It is well-known that during preparation and processing of food undesired compounds can be formed in addition to desired components which improve the taste and palatability of the product. Examples of the undesired compounds include acrylamide, nitrosamines, PAH, or free 3-monochloropropane-1,2-diol (3-MCPD). Formation of such heat-induced contaminants depends on the processing conditions during the heating of the food. In most cases it is difficult to avoid the formation of such compounds without changing or impairing the quality of the product.
In December 2007 another heat-induced contaminant came into the focus of interest, which is known since the beginning of the 80th as a precursor for the formation of free 3-MCPD during the preparation of hydrolyzed plant proteins. The occurrence of these 3-MCPD fatty acid esters, or bound 3-MCPD, in different refined edible fats and oils was discussed in a scientific paper from the Czech group of Professor Velisek in 2006 and in November 2007 the Official Laboratory in Stuttgart also published some data on the occurrence of 3-MCPD esters in refined edible fats and oils.
The finding of 3-MCPD esters is important because the German Federal Institute for Risk Assessment (BfR), supported by the European Food Safety Authority (EFSA), assumes a 100% metabolism of the bound 3-MCPD to free 3-MCPD for which a tolerable daily intake (TDI) of 2 µg/kg body weight per day was defined. That means that by the consumption of refined fats and oils or foods based on refined fats and oils the TDI can be exceeded. Based on this assumption BfR recommended the research for the reasons of the formation of the esters and the search for alternative techniques regarding the processing of refined edible fats and oils with the aim to reduce the content of the esters.
Shortly after the first announcement, the refining process of fats and oils and especially the deodorization step were identified as the main reason for the formation of the 3-MCPD esters, and later it became clear that not only 3-MCPD esters are formed but also glycidyl esters can be found in the products. Free glycidol is classified as probably carcinogenic.
Considering this knowledge it seems relatively easy to solve the problem by avoiding the deodorization step. This is supported by the fact that neither 3-MCPD nor glycidyl esters can be found in virgin vegetable oils. But it has to be taken into account that the refining is essential to ensure the production of high-quality and safe fats and oils in such a large extent that is necessary for all the different needs in food production and nutrition. During the deodorization several undesired compounds such as hydrocarbons, PAH, or pesticides are removed making the oil usable for human consumption. Therefore, the solution which seems target-aimed at the first appearance is not applicable for most of the products and we have to go a longer and stony way to find a practicable solution for the problem of 3-MCPD and glycidyl esters in edible fats and oils. Moreover, the process of refining has been optimized over the last 100 years with respect to the product quality and also regarding environmental aspects. Thus, it is not so easy to change this good process. In addition, more knowledge about the different aspects of this multi-dimensional problem is necessary.
To solve the problem, four major questions need to be answered in the future:
What is the toxicological assessment of 3-MCPD and glycidyl esters?
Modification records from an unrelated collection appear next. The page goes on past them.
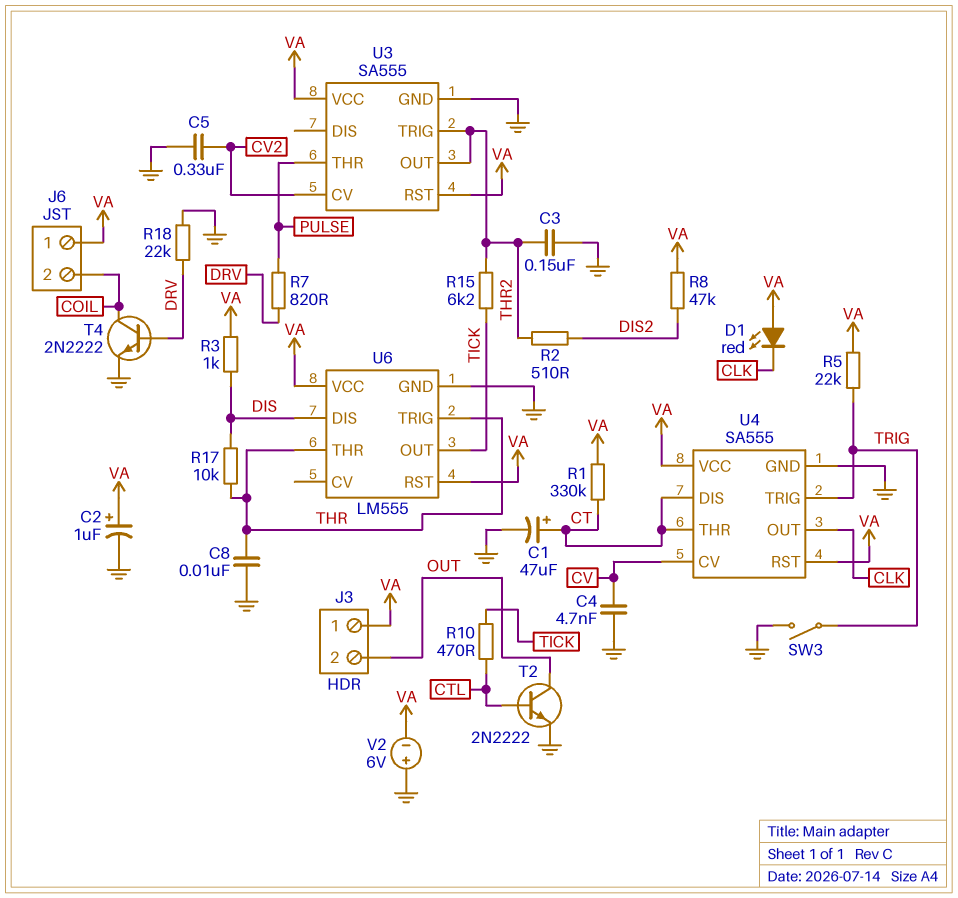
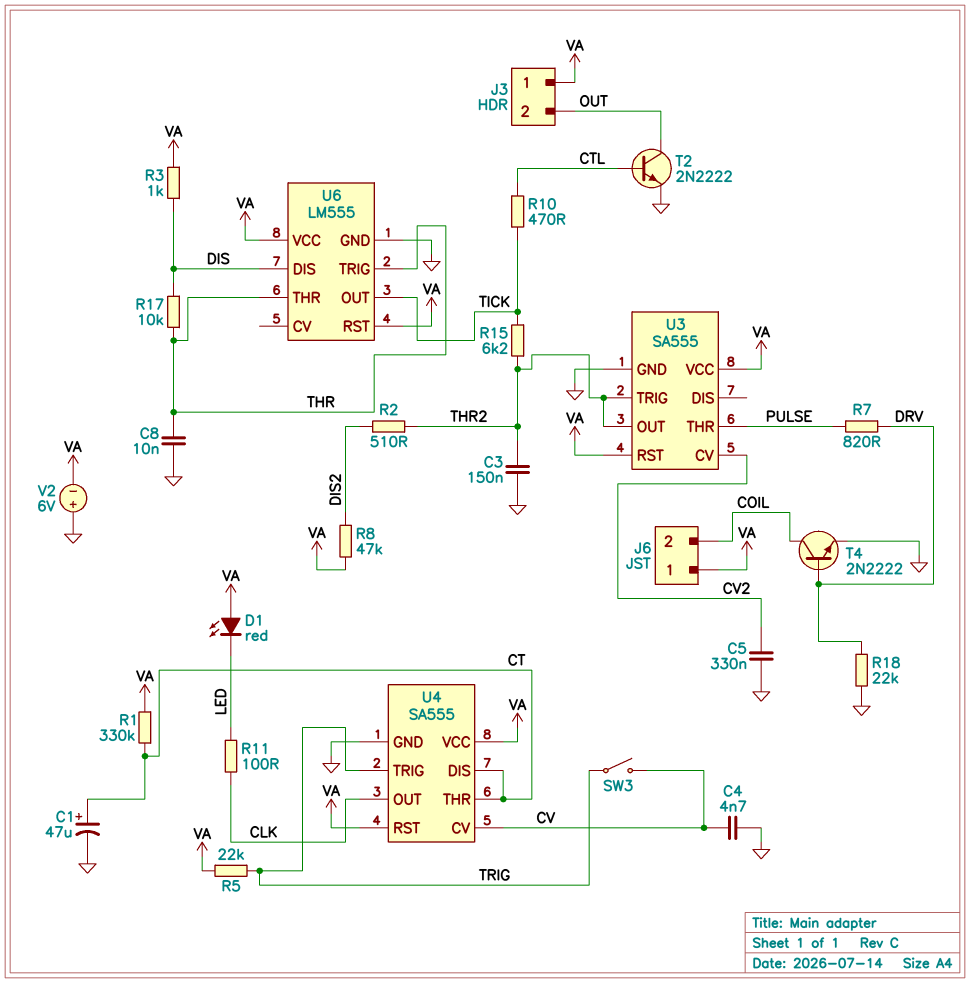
C2: 1uF (plus VA, minus GND) -> none
D1: LED red (A VA, K CLK) -> LED red (A VA, K LED)
R11: none -> 100 (CLK, LED)
SW3: switch (GND, TRIG) -> switch (CV, TRIG)

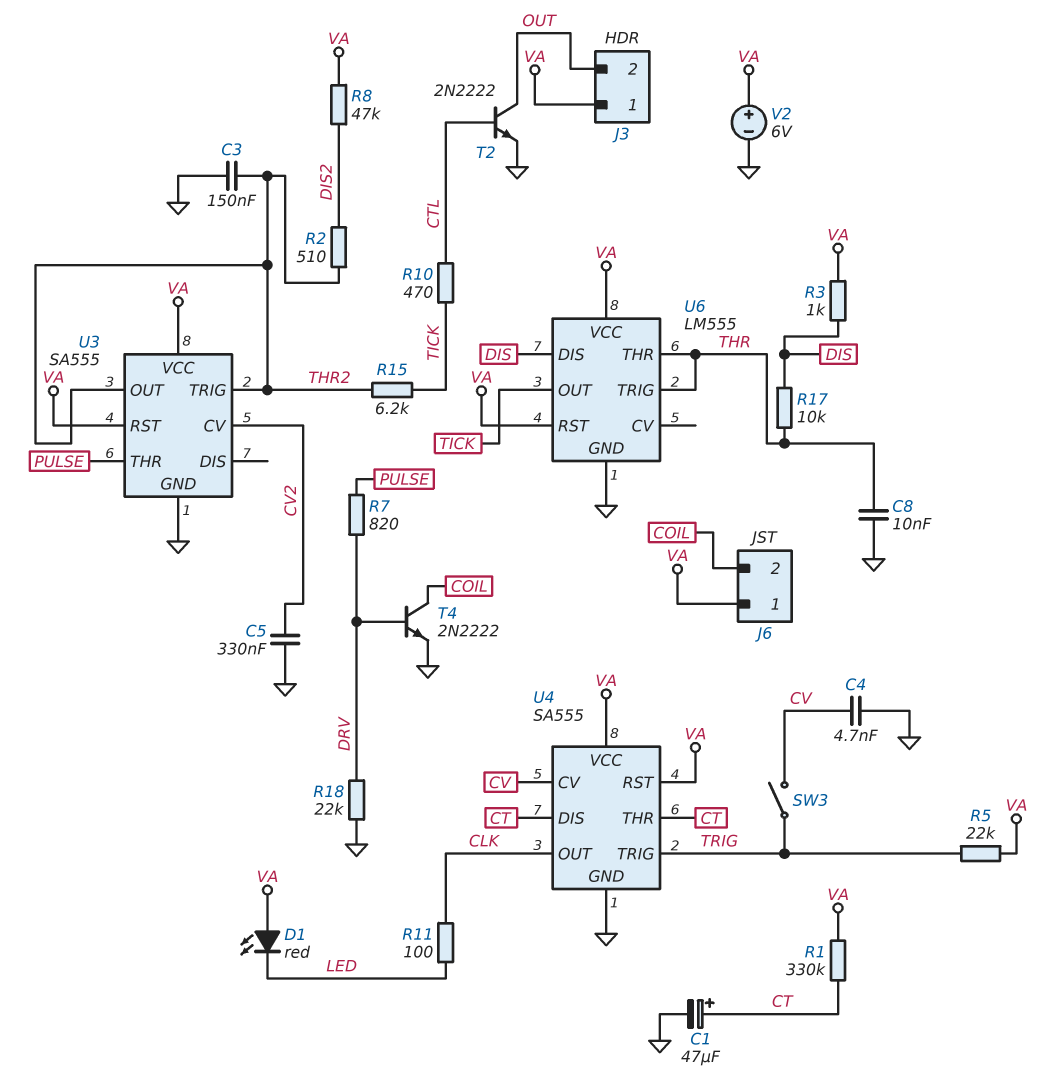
V2: 6V (plus GND, minus VA) -> 6V (plus VA, minus GND)

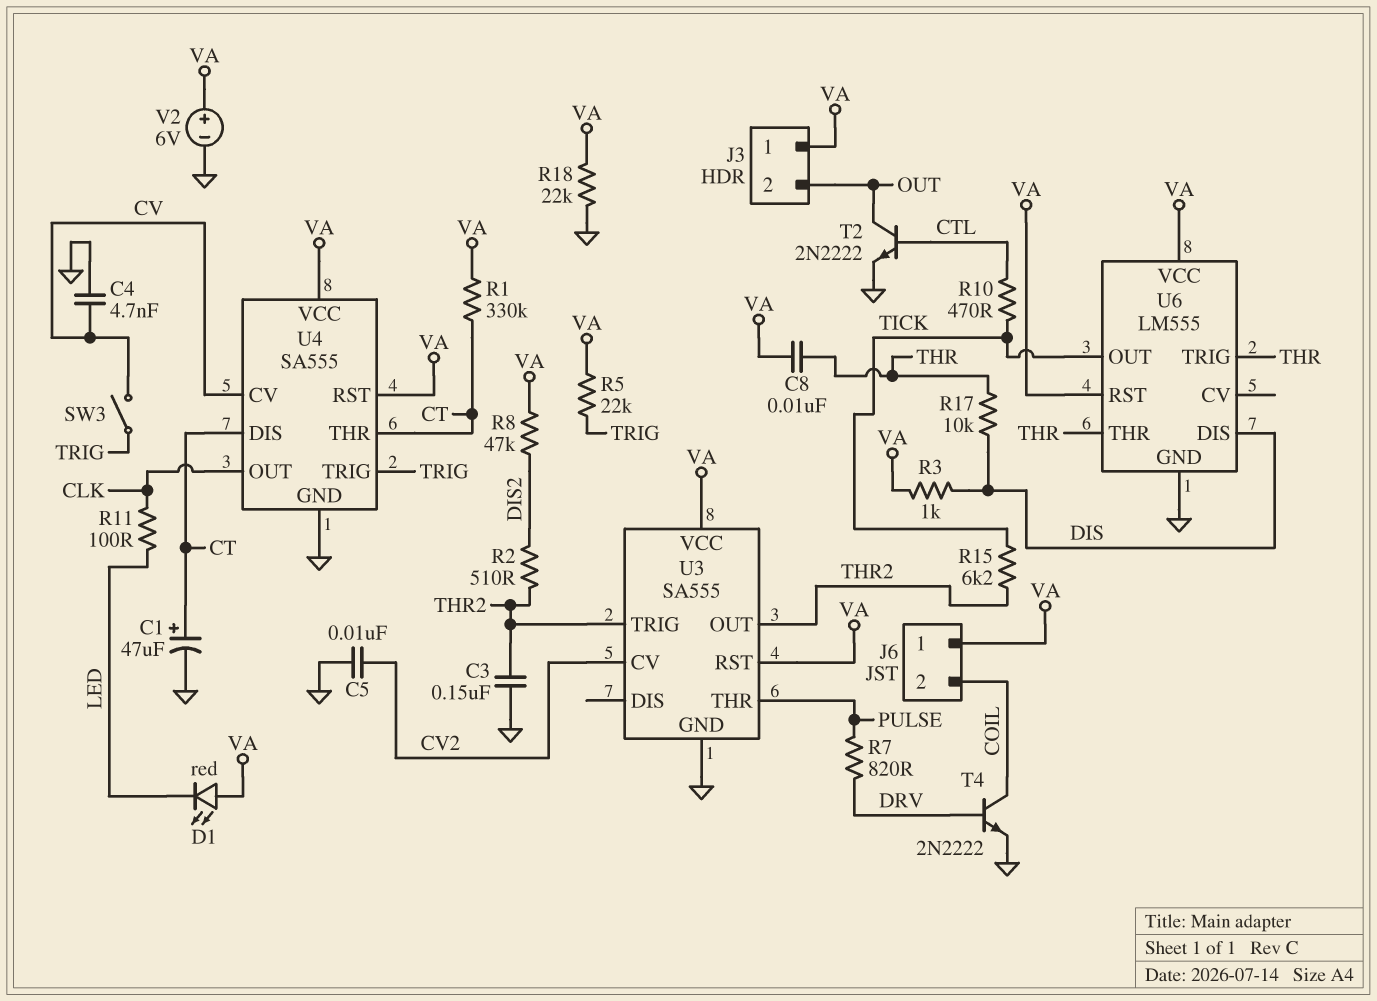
C5: 330nF (CV2, GND) -> 10nF (CV2, GND)
C8: 10nF (GND, THR) -> 10nF (THR, VA)
R18: 22k (DRV, GND) -> 22k (GND, VA)

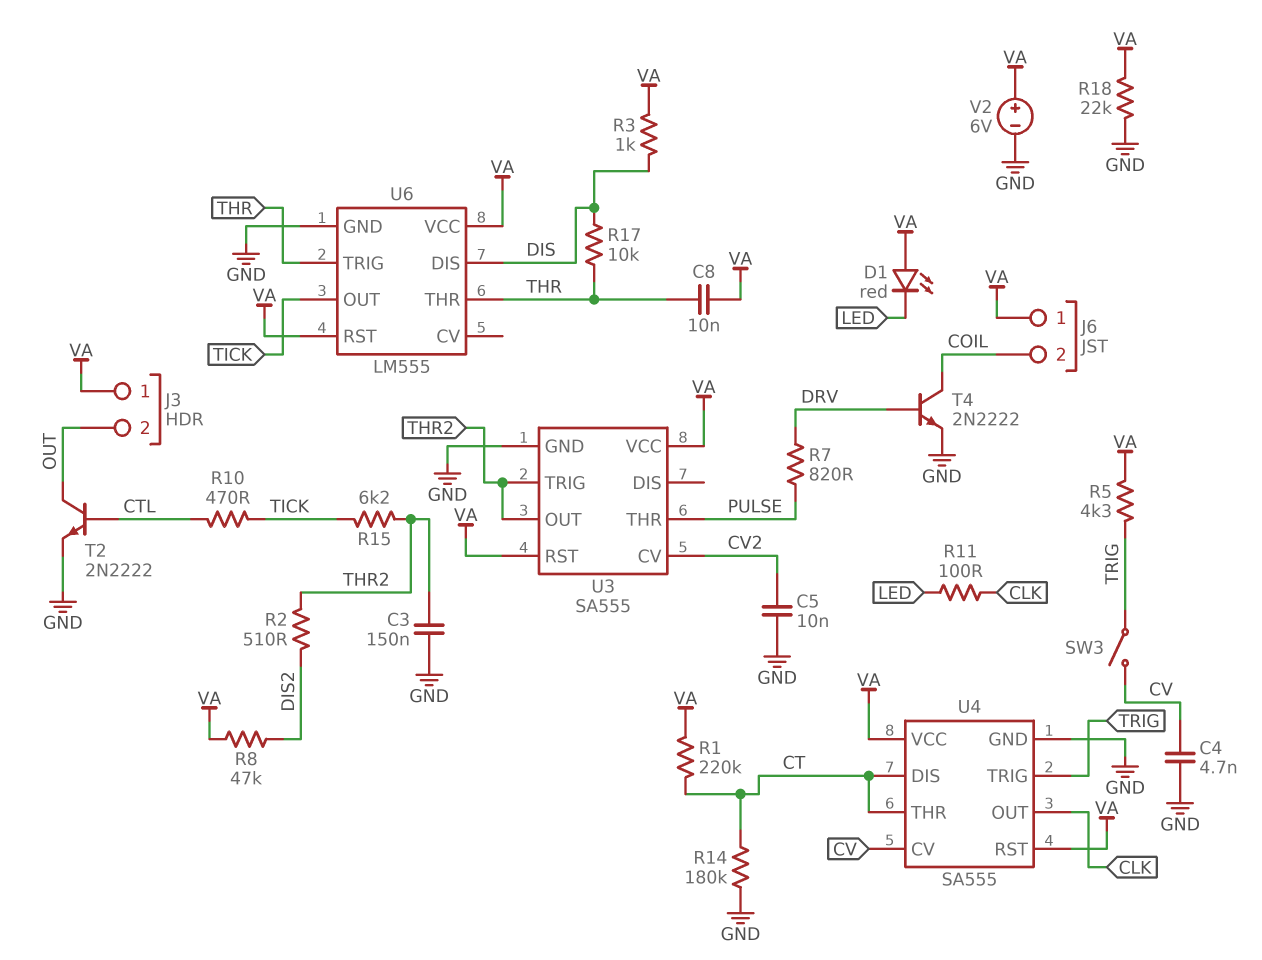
C1: 47uF (plus CT, minus GND) -> none
R1: 330k (CT, VA) -> 220k (CT, VA)
R5: 22k (TRIG, VA) -> 4.3k (TRIG, VA)
R14: none -> 180k (CT, GND)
Do we have reliable and robust methods for the determination of the esters or is more work necessary?
What is the mechanism of formation of the esters?
How is it possible to reduce the esters during processing without impairing the quality of the product?
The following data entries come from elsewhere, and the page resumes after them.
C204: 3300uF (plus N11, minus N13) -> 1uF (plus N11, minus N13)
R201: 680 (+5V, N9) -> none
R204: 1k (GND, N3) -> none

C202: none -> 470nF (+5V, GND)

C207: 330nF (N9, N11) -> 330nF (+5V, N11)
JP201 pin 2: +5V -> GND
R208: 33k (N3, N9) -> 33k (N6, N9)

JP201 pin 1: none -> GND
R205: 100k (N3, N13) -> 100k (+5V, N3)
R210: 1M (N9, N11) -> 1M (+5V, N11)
At the moment the toxicological assessment of the esters is based on the assumption of the BfR, but it is not clear yet whether this “worst-case scenario” is true or not. With regard to a preventive consumer protection, this assumption is without an alternative. However, a verified toxicological assessment of the esters is inevitable to decide about the extent and the need of the minimizing strategies. For the assessment of the hazard resulting from the consumption of the esters it is important to have a reliable and robust method for the determination. There are several methods available, indirect methods determining the sum of the esters by measuring free 3-MCPD, and direct methods measuring individual esters without destroying them – but which is the best? Is there a “best method,” or does the choice depend on the question to be answered? For appropriate strategies to minimize 3-MCPD and related compounds it is necessary to know what happens during the formation. What are the precursors and which conditions are required? The aim of all the attempts to generate more knowledge about 3-MCPD and glycidyl esters has to be the development of strategies to minimize their formation. The balancing act is to find a solution which reduces the esters in refined edible fats and oils without impairing the product quality. This is a very ambitious aim but I think that we are on a good way.
The present volume covers all these aspects; the progress of the last years is reviewed and the still open questions are discussed. This is the first time that such a collection of different papers on this topic has been published, and the range of papers in this volume illustrates the complexity of the problem and how difficult it is to find an applicable solution.
I enjoyed the preparation of this volume and I thank all the authors for their interesting contributions and their work. I am also grateful to all the reviewers for their valuable and important help. In my opinion this volume gives an excellent overview of the current knowledge about 3-MCPD and glycidyl esters with the latest scientific results, and in addition the gaps and open questions are discussed, for example the 2-MCPD esters.
I am sure that everyone will find something of interest in this issue!